Nombre de ces récompenses émanaient de grandes entreprises associées à de prestigieux médias, ce qui nous a permis de bénéficier d’une très grande visibilité dans la presse. Nous avons par exemple remporté le AI for Social Care Award décerné par IBM en 2018, le Technology Playmaker Awards ‘18 (dans la catégorie Community Impact Award) de Booking.com, ou encore le 2018 AXA Health Tech and You Awards (dans la catégorie Women Entrepreneurs in Health Tech) organisé par AXA PPP Healthcare. Ces distinctions ont ensuite donné lieu à des reportages sur notre travail dans des médias comme The Guardian ou Forbes. Nous avons également participé à l’émission One Show de la BBC, suivie par près de six millions de téléspectateurs.

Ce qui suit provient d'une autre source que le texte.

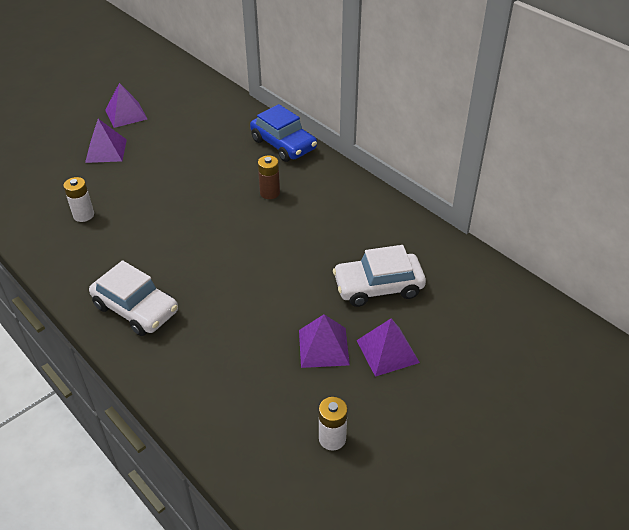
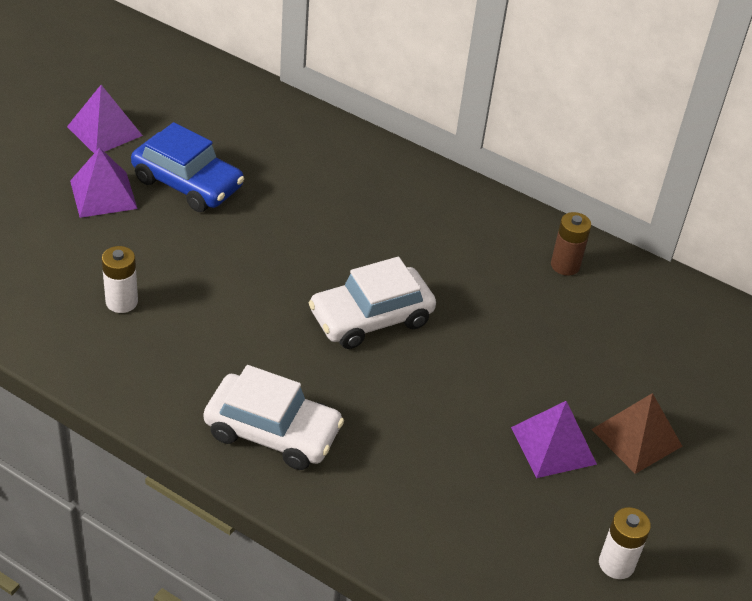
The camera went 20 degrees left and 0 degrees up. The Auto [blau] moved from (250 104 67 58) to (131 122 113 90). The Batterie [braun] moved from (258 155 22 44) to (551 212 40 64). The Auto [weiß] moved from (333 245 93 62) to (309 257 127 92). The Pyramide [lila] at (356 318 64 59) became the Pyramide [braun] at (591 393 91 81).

Si ces prix s’accompagnaient de petites sommes d’argent, ils furent surtout pour nous l’occasion de bénéficier de publicité gratuite et de nous faire connaître auprès de millions de personnes. L’une des récompenses prévoyait également la mise à disposition gratuite d’un bureau dans un espace de travail en commun, ce qui nous a permis d’échanger des données d’expérience et de réseauter avec d’autres jeunes entreprises. Ce fut extrêmement utile et enrichissant.
De quoi êtes-vous la plus fière à ce jour?
BrightSign est l’aboutissement parfait de mes études. Et si j’ai pu apporter ma pierre à l’édifice du savoir, me dire que j’ai conçu un dispositif capable d’aider des enfants et bien d’autres personnes dans le monde entier me rend encore plus fière.
Quelle finalité donneriez-vous à votre invention?
J’aimerais que, grâce à BrightSign, toutes les personnes ayant des troubles de l’audition ou de l’élocution puissent communiquer avec leur entourage en jouissant de la même autonomie et de la même liberté que tout un chacun. J’aimerais leur éviter d’avoir à dépendre d’un tiers pour interpréter leurs gestes. En somme, j’aimerais donner la parole à toutes les personnes qui ne peuvent pas s’exprimer oralement.
Selon vous, quelle sera l’évolution des technologies portables?
Je pense que les travaux visant à rendre les technologies portables toujours plus réduites, légères, simples d’utilisation, durables et personnalisables se poursuivront et qu’elles occuperont une place de plus en plus importante dans notre quotidien. Dans le domaine médical par exemple, elles servent déjà à suivre et contrôler l’état de santé des patients et contribuent à sauver des vies.
Êtes-vous en contact avec des inventeurs d’Arabie saoudite?
Je suis effectivement en contact avec plusieurs entrepreneurs et jeunes entreprises du secteur de la technologie d’Arabie saoudite mais je vis actuellement à Londres, et c’est là que se trouve mon réseau. À l’avenir cependant, j’aimerais retourner en Arabie saoudite pour partager mon expérience et soutenir les efforts déployés pour créer un environnement favorable pour les jeunes entreprises.
Quelles seront les prochaines étapes pour BrightSign?
Rendre ma thèse sera mon objectif prioritaire! Puis je m’envolerai pour la Nouvelle-Zélande pour y signer un accord avec un fabricant de manière à pouvoir honorer nos premières commandes avant la fin de l’année.
Quels conseils donneriez-vous à de jeunes filles aspirant à se lancer dans la recherche technologique ou à créer une entreprise?
Foncez. Ne perdez jamais de vue votre objectif et n’écoutez jamais ceux qui vous disent que vous allez échouer. Il y aura des moments difficiles, c’est certain, mais ne vous laissez pas abattre. Relevez-vous et persévérez.